El endurecimiento de las medidas fue gradual hasta llegar al confinamiento total.
«Conforme pasó el tiempo, el papa adoptó nuevas prohibiciones. Las congregaciones en la iglesia fueron suspendidas, las visitas diplomáticas también, al igual que encuentros religiosos y reuniones públicas, se vigilaron los caminos», enumera Araujo. «Se suspendieron todas las aglomeraciones civiles».
«Se prohibieron diversas actividades económicas y sociales. Se cancelaron las fiestas y ceremonias públicas, civiles y religiosas», dice el seminarista Gustavo Catania, filósofo del Monasterio de São Bento de Sao Paulo.
Al igual que con la pandemia de coronavirus, en el siglo XVII se prohibió asistir a celebraciones religiosas en Roma.
«Se suspendieron los mercados y se echó a algunas personas que vivían en la calle porque podían ser causa de contagio. Se prohibió el cruce nocturno del río Tíber».

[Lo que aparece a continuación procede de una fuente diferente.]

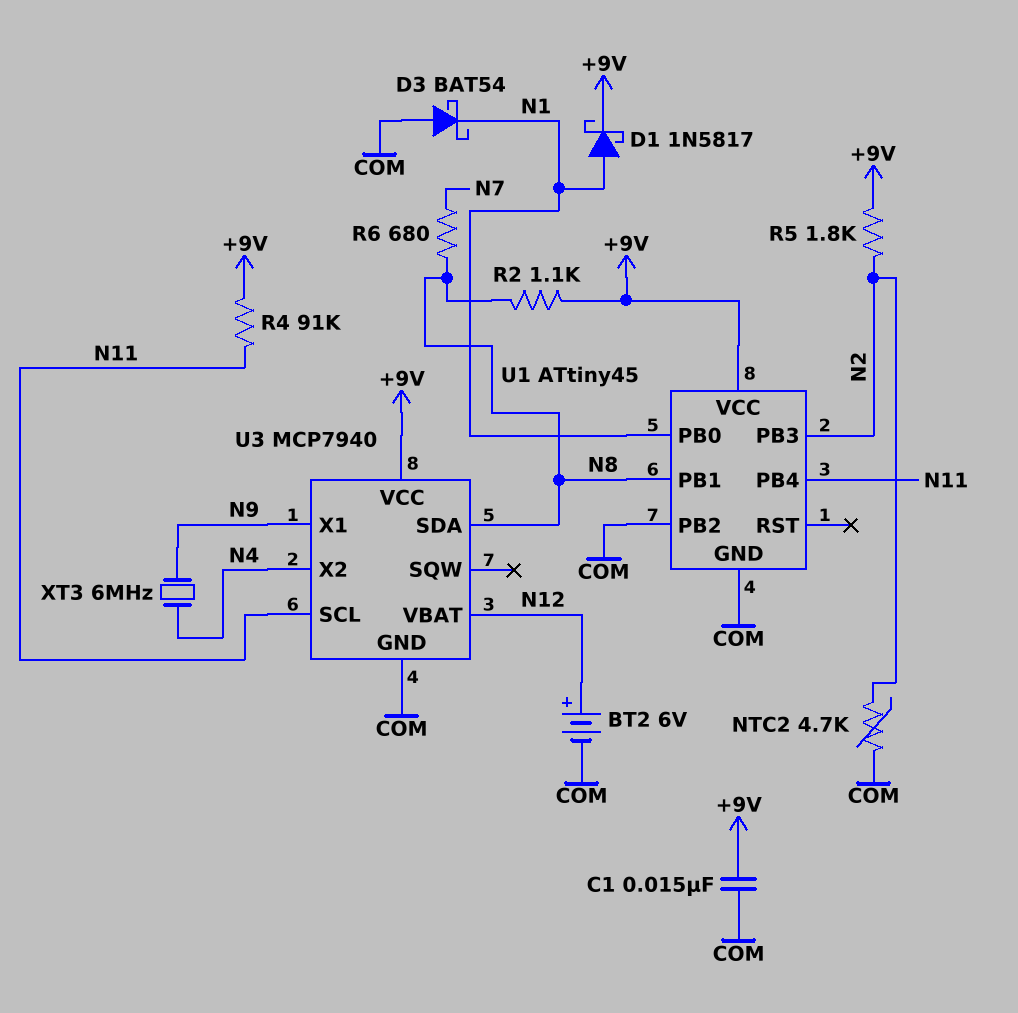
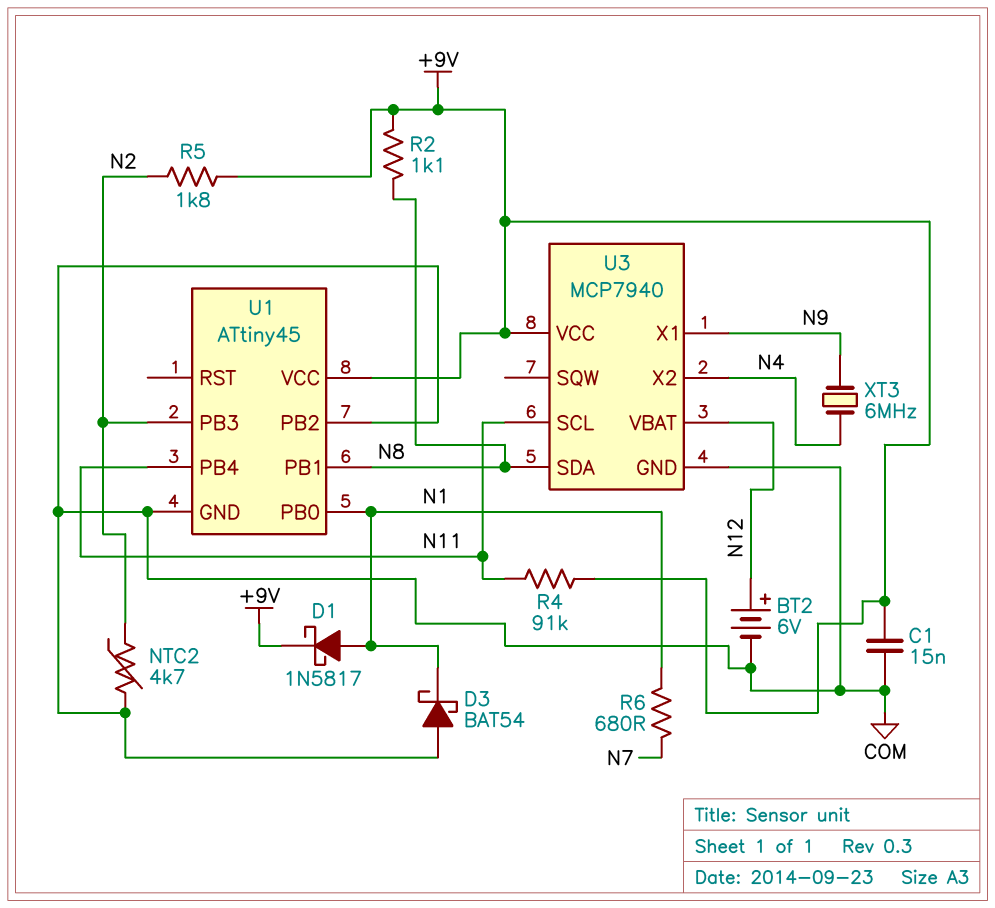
R6: 680 (N7, N8) -> 680 (N1, N7)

El papa también determinó que nadie debía ayunar, con el objetivo de que la población se alimentanse y mantuviese así más saludable por si se contagiaba.
A todos aquellos que tuvieran al menos una persona infectada en la familia se les prohibió salir de casa. Para garantizar la asistencia, Alejandro VII separó a los sacerdotes y médicos en dos grupos: los que tendrían contacto con los enfermos y los que no, quienes atenderían al resto de la población.
Preocupaba que los sacerdotes se convirtieran en vectores de la enfermedad», dice Araujo.
«Los médicos tenían prohibido huir de Roma«, dice Catania, señalando que muchos temían infectarse.
Como los pacientes estaban aislados, se creó una red de apoyo a la población.
«Había una previsión de ayuda económica para las familias que no podían salir de casa y algunas personas recibían comida por la ventana«, dice el seminarista.
En los meses de octubre y noviembre, cuando la incidencia de la enfermedad era mayor, incluso se preveía la pena de muerte para quienes infringieran las normas.
Cuando se resolvió el brote en 1657, la celebración estuvo a la altura.
Alejandro VII demostró el renacimiento de la Iglesia con monumentos que hasta hoy marcan El Vaticano, como el conjunto de columnas de la plaza de San Pedro, del escultor y arquitecto barroco Gian Lorenzo Bernini.